Here is a simple 5-step process you can follow starting right now.

Audit your habits through the lenses of your purpose

  • Does this serve me?
  • Does this get me closer to being the person I want to be, and living the life I want to live
  • Does this add to my life, or does this take away from me?

Take your journal out and ask yourself:
What would my day/week/marriage/life look like if I stopped doing that?
What could I do instead of doing that, and how would that impact my life?

Make a commitment to stop doing that

Set an intention to stop doing what no longer serves.
Take responsibility and keep yourself accountable. Let your friends or family know about your decision if you think it can help you keep your word.

Make it hard for Future You to do it

Don’t wait until the urge arises to fight your bad habit.

Instead, play your move when you’re not craving it.
Make it so that it’ll be harder for you to do what you want to stop doing, when you’ll be wanting to do it.

For example, if you commit to reducing your sugar intake you can stop buying sodas, or put cookies in the highest and least reachable spot of your pantry, where you won’t see them.
Tell your spouse that house chores are on you for an entire week if they catch you eating sweets after 5 pm.
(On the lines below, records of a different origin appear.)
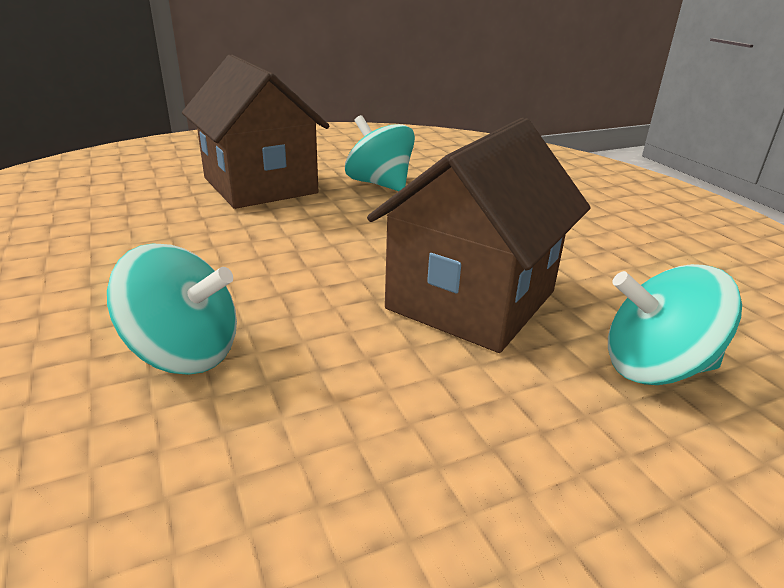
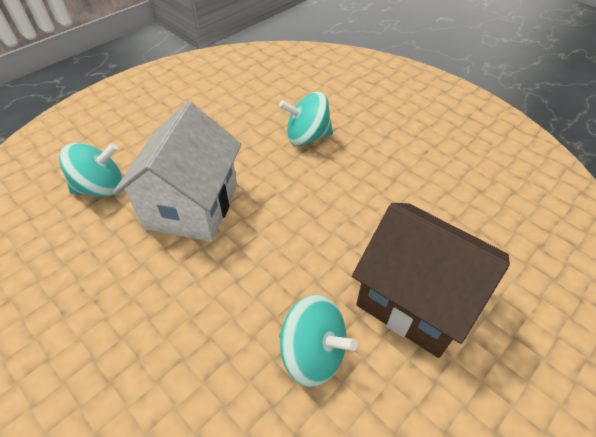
camera: 160 degrees right, 20 degrees up
(471, 300) = (192, 206): brown house -> white house

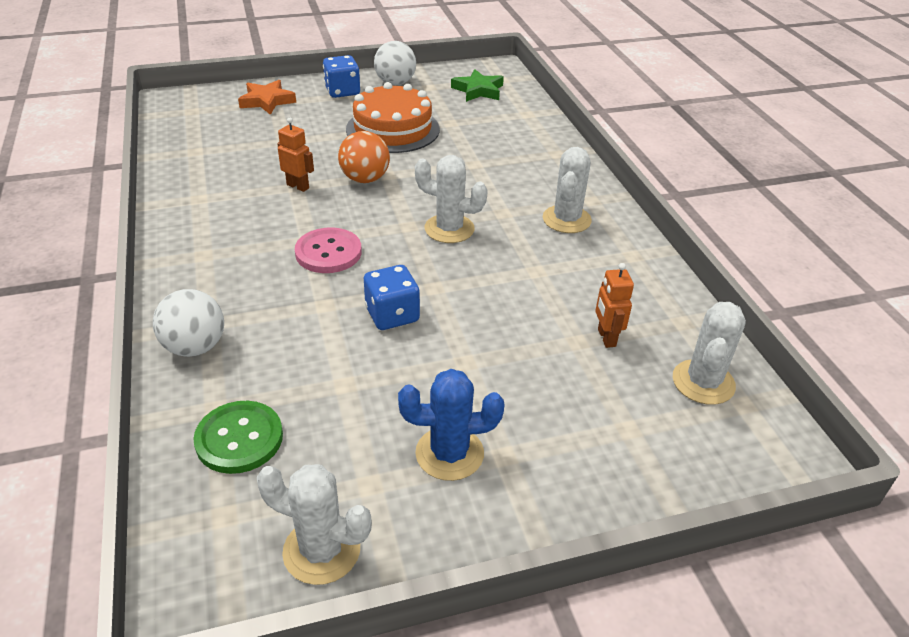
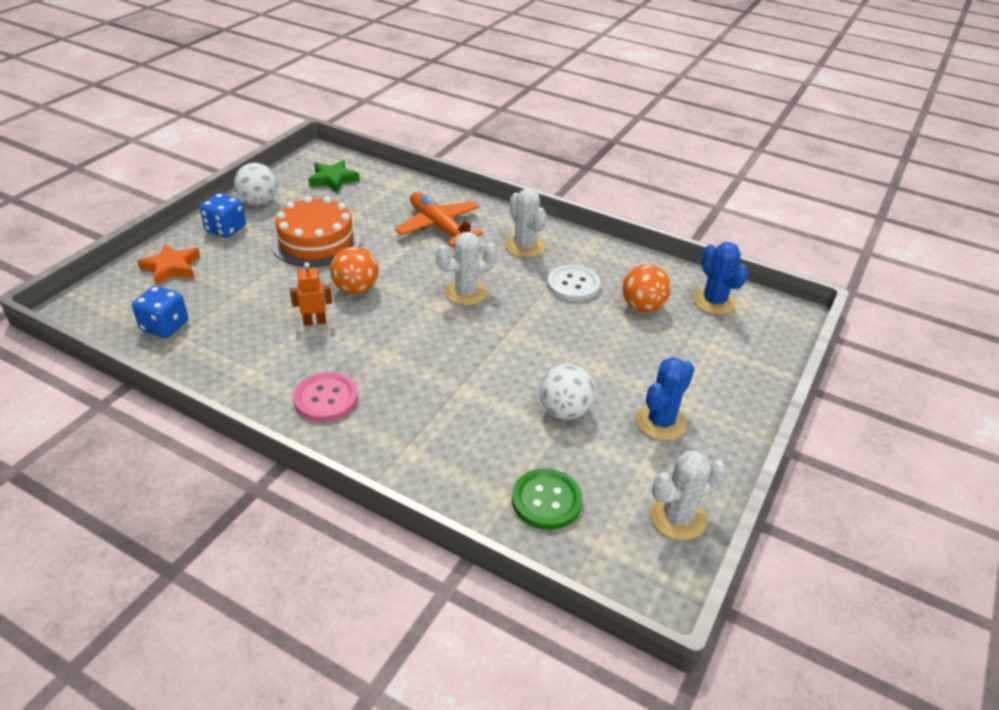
camera: 45 degrees left, 0 degrees up
(195, 347) = (429, 472): white ball -> white ball (564, 411)
(328, 252) = (414, 355): pink button -> pink button (326, 399)
(392, 315) = (516, 368): blue dice -> blue dice (165, 326)
(510, 165) = (439, 227): none -> orange plane
(562, 277) = (573, 285): none -> white button
(606, 338) = (642, 307): orange robot -> orange ball
(703, 382) = (714, 302): white cactus -> blue cactus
Replace it with a new habit

Habits are brain-based. Being in the habit of doing something simply means you’ve done it long enough for it to become an automated program that now runs in your brain on autopilot.

Programs can be changed, and we can reprogram our minds to whatever we want. We only need to do something else long enough for our brain’s circuits to update.

If you want to stop eating sugars after 5 pm, you can replace that with having a nutritious healthy 4 pm snack that will leave you full of energy until dinner time and you won’t even think about cookies when you get home from work.

If you want to quit watching the news after dinner, swap that for an evening walk with your partner to talk about the day, or a longer walk with your dog to get some peace of mind. You could even start a 10k steps/day challenge with your friends, so you’d have one more good reason to get up from the couch and get moving.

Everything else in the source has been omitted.